The very creation of the TSA was a triumph of Republican free-market ideals combined with the persistence of bureaucracy; a dangerous combination that succeeded at nothing other than funneling large sums of tax dollars into the pockets of private security companies. Created in November 2001, the TSA’s goal was ostensibly to secure our nation's transportation system by replacing private airport security screeners with "fully trained, professional" federal screeners. The head of the TSA went about this, of course, by hiring a private company to train and provide the screeners. While this proved that they were adept at the particularly Republican, supply-side skill of creating something no one needs and then billing them for it, (TSA blew through its original $2.4 billion budget requested an additional $4.4 billion by the summer of 2002) the architects of the TSA were much less effective at their actual mission of keeping weapons off airplanes. The TSA regularly fails its own security tests. In 2002, TSA documents revealed that their screeners were missing 24% of mock weapons in undercover tests, with some airports experiencing a 50% failure rate. LAX had a 41% failure rate. They even failed when they realized they were being tested, as screeners had begun to recognize the testers but still failed to find smuggled weapons. That would be funny if it wasn’t so sad.
All of this is to say that being dressed down by a government lackey in an airport while juggling two kids and all of our stuff was a crappy ending to a difficult trip. Next time maybe we’ll take the train.
Wednesday, August 13, 2008
The Olympics
Whenever I see those teenage competitors in gymnastics or diving I seriously wonder about their overall mental health. Can you really say that spending hour upon hour perfecting one thing with single-minded determination is good for a developing brain? These kids are trying desperately to please their Type A parents by bringing home a gold medal. Unfortunately, the law of averages being what it is, most of them won’t (odds are roughly 1 in 1,000,000). So why do they do it? I think the parents who push their kids into such a hyper-competitive environment must have some serious unresolved psychological issues. Youth sports activist Bob Bigelow calls it "the Tiger Woods syndrome" i.e. parents think they have to push their little kids earlier and earlier to give them a leg up on the competition.

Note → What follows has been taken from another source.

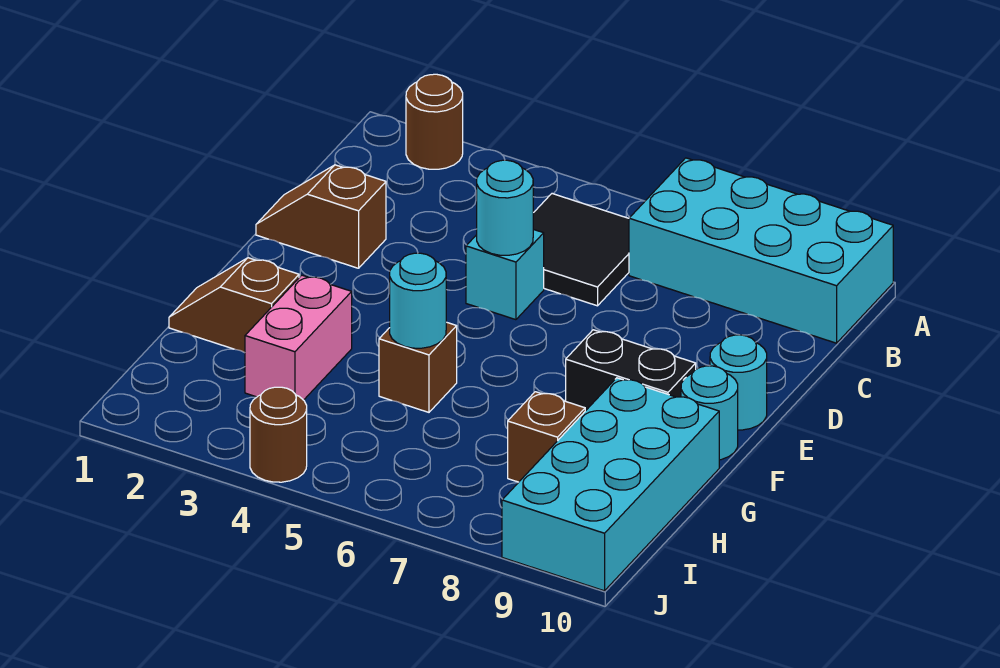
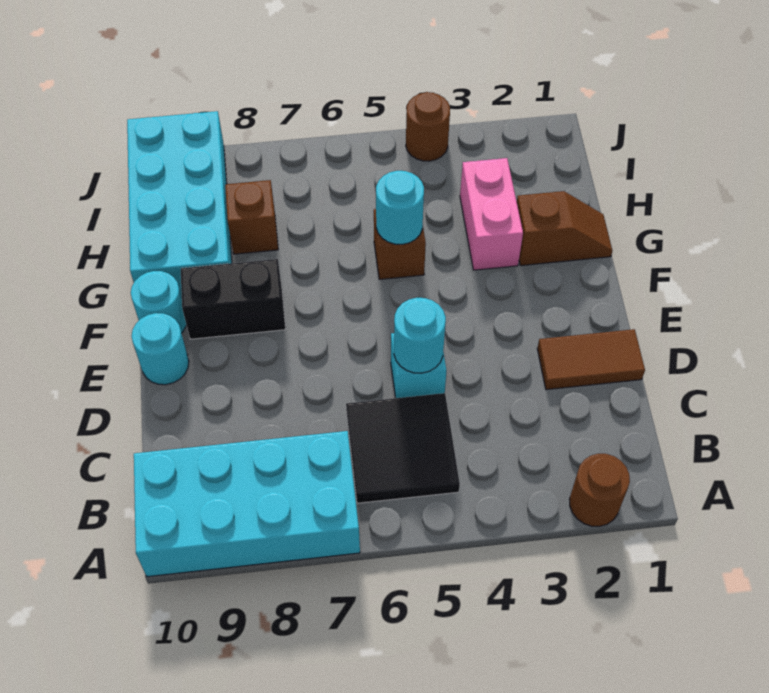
brown slope D1:D2 level 1 top 2 -> brown tile D1:D2 level 1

Have you ever taken a close look at Tiger Woods? He might be a great golf player but he has the face of a robot. When he does poorly he becomes enraged; even when the reason for his poor performance is because he is playing with a broken leg. Such dedication! What a weenie! Clearly Tiger could have benefited more from drinking the occasional six-pack behind McDonalds and sneaking cigarettes with his friends (assuming he had any) rather than spending his entire childhood at the driving range becomming intimately involved with his drivers. What kind of freak can bounce a golf ball up and down repeatedly off a seven iron? That takes a long time to master and it isn’t even a golf skill. It sort of looks to me like a slightly less destructive version of a dog chewing all of its hair off in one spot because it’s stressed out. But I digress.
According to Dr. Charles Yesalis, a Penn State professor of health and human development. "Kids doing sports activities three to five hours a day for five days a week is almost child abuse. When you talk to kids away from their parents, they feign injuries because they're burned out," he says. "They don’t want parents to know because of their financial and time commitment." Ultimately the question to ask your children after getting them involved in any intensely competitive sport is, “are you having fun?” Childhood is supposed to be about fun, isn’t it?